Learnings of a Cat 1/2 Cycling Director

Also called a Directeur Sportif, i.e. the “person directing a cycling team during a road bicycle racing event.” I’ve been asked to fill that role this year with my amateur cycling team.

While still a racer, I took to the start line this morning in sweaters and an umbrella instead of lycra and a helmet. While I’ve assisted with teams and races a number of times, I want to take a more active approach and keep a running record of my notes and tweaks, both past and ongoing; a sort of Learnings of a Cat 1/2 DS. Here’s some adhered to, and some forgotten, from today:

  • Wear identifiable clothing. Like a team jacket, or better, remember Ed Schum’s red cap? Wear it every race.
  • Wear lots of clothing. And rain boots. It’s colder / wetter / muddier than you think.
  • Carry a large shoulder bag for storing items (like tossed jackets). Always keep the bag on you.
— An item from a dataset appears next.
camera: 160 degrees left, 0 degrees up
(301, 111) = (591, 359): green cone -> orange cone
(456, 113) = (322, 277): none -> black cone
Inside that bag:
    • Compact tool for emergency / start-line mechanicals
    • Extra race jackets / capes, for during the race, and podiums
    • Race food (gels, bars)
  • Bottles. Keep a couple on the side of the road, near the feedzone. Too heavy / leaky to carry, and you can designate someone else to help feed with them if you’re otherwise occupied.
  • Time each lap with a dedicated clock (trying the phone for now); know the gaps.
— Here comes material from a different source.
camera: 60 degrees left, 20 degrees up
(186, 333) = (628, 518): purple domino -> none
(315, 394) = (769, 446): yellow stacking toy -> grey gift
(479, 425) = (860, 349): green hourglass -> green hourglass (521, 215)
  • Communicate gaps and instructions clearly, succinctly. Don’t yell “one minute thirty seconds” but rather “one point five”. Work out a particular lexicon with your riders.
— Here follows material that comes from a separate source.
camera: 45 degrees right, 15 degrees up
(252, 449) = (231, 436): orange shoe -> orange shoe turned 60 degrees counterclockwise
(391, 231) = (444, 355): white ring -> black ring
  • Park as close to the finish line as possible. And try to stay parked in the spot you said you’d be in.
  • Park on pavement, away from dirt/mud if possible.
  • Park with primary vehicle doors facing into largest area (instead of making riders squeeze between curbs / hedges / other cars)
  • Keep a designated, identifiable garbage receptacle in the vehicle or broken window theory.
  • Have every rider check in with you after their race (whether they DNF or win). Make sure to listen to his or her story.
Tactical advice today was "stay warm."
Tactical advice today was “stay warm.”
I don't care how fast or cold he is, I ain't rubbing down his legs after a race.
I’ll give being a DS my best, but no matter how fast or cold he is, I ain’t rubbing down his legs after a race.